A Feeble Heart, but a Sturdy Partner
The first sign of trouble for little E.J. Davis came when he was still in his mom's womb. Hope Davis was six months into her first pregnancy when she went for a routine sonogram at Washington Hospital Center.
That was the day routine went out the window. Radiologists didn't like what they saw, and soon Hope was at Children's Hospital, where doctors could take a closer look at the developing heart through a fetal echocardiogram.
The diagnosis was shattering for Hope and husband Eric. Their first baby would come into the world with a heart that had two holes inside and would almost certainly fail him before his first birthday. Only complex early heart surgery could save him, and even then his survival would be anything but assured.
"When you have your first child, you say, 'I don't care if it's a boy or a girl. I just want my child to be healthy,' " Hope said. "Then you realize, 'Maybe I'm not going to have a healthy child.' You're really just sort of in shock. You go home. You cry. You pray. You pray that maybe they're wrong!"
The Davises, who live in Upper Marlboro, began what has become an intimate connection with Children's. When E.J. was born March 1, 2005, a Children's neonatologist was there to examine him. Then, less than three months later, as doctors had predicted, E.J. ceased to grow. It was time to head back to Children's for surgery that Hope and Eric prayed would save their son's life. Ultimately, surgery did save E.J.'s life, but not before he'd spent most of his first year in the hospital.
More than 500 cardiac surgeries are performed at Children's every year. About two-thirds are on babies as small as E.J. was. The first surgery, a repair of faulty valves in E.J.'s heart, went well, and the family headed home after a week.
But three days later they were racing back to the emergency room.
E.J. had been crying uncontrollably. "We just couldn't comfort him, and it seemed like he was having trouble breathing," Hope said.

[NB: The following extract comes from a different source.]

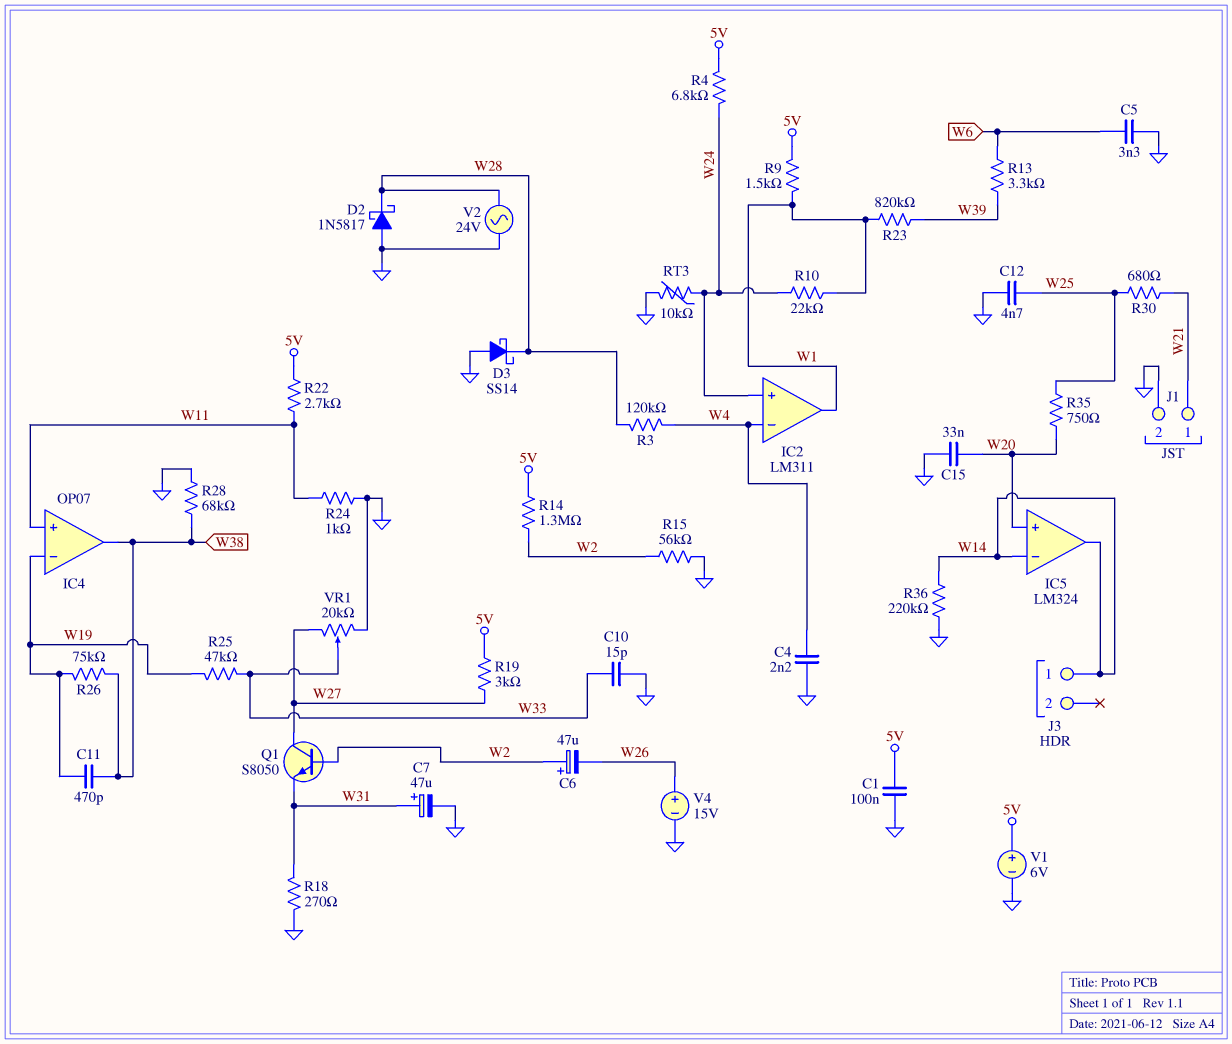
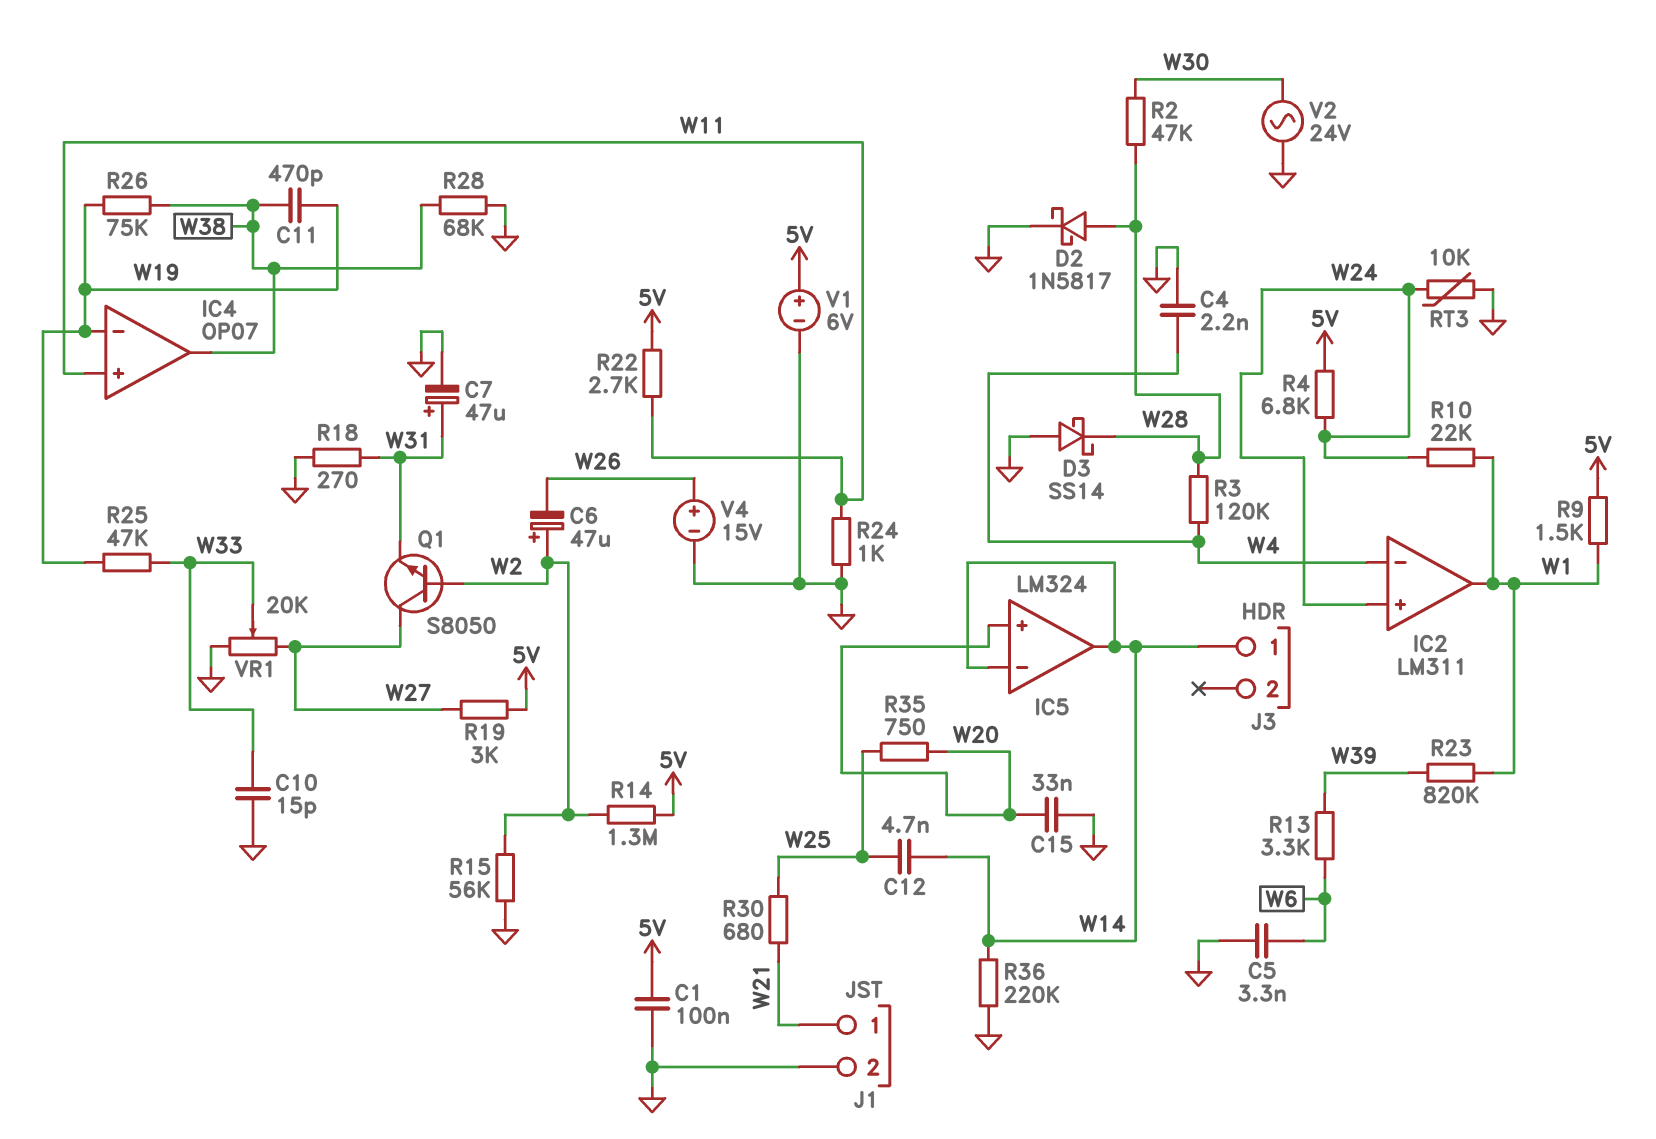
C12: 4.7nF (GND, W25) -> 4.7nF (W14, W25)
D2: schottky 1N5817 (A GND, K W28) -> schottky 1N5817 (A W28, K GND)
R2: none -> 47k (W28, W30)
V2: AC 24V (GND, W28) -> AC 24V (GND, W30)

The problem: endocarditis, a serious inflammation inside the heart.
"The doctors weren't sanguine," Hope said. They fought to get the infection under control for weeks, and E.J. spent most of his time in the intensive-care unit.
Doctors performed a second surgery that summer, trying to straighten a balky valve. They could only do so much, and the Davises were warned they'd be back. Eric remembers how every time doctors assessed E.J.'s chances, the odds moved in the wrong direction.
"It tested your faith," he said. "The doctor would give the percentage of having your son survive. For the first surgery, it was 70 percent."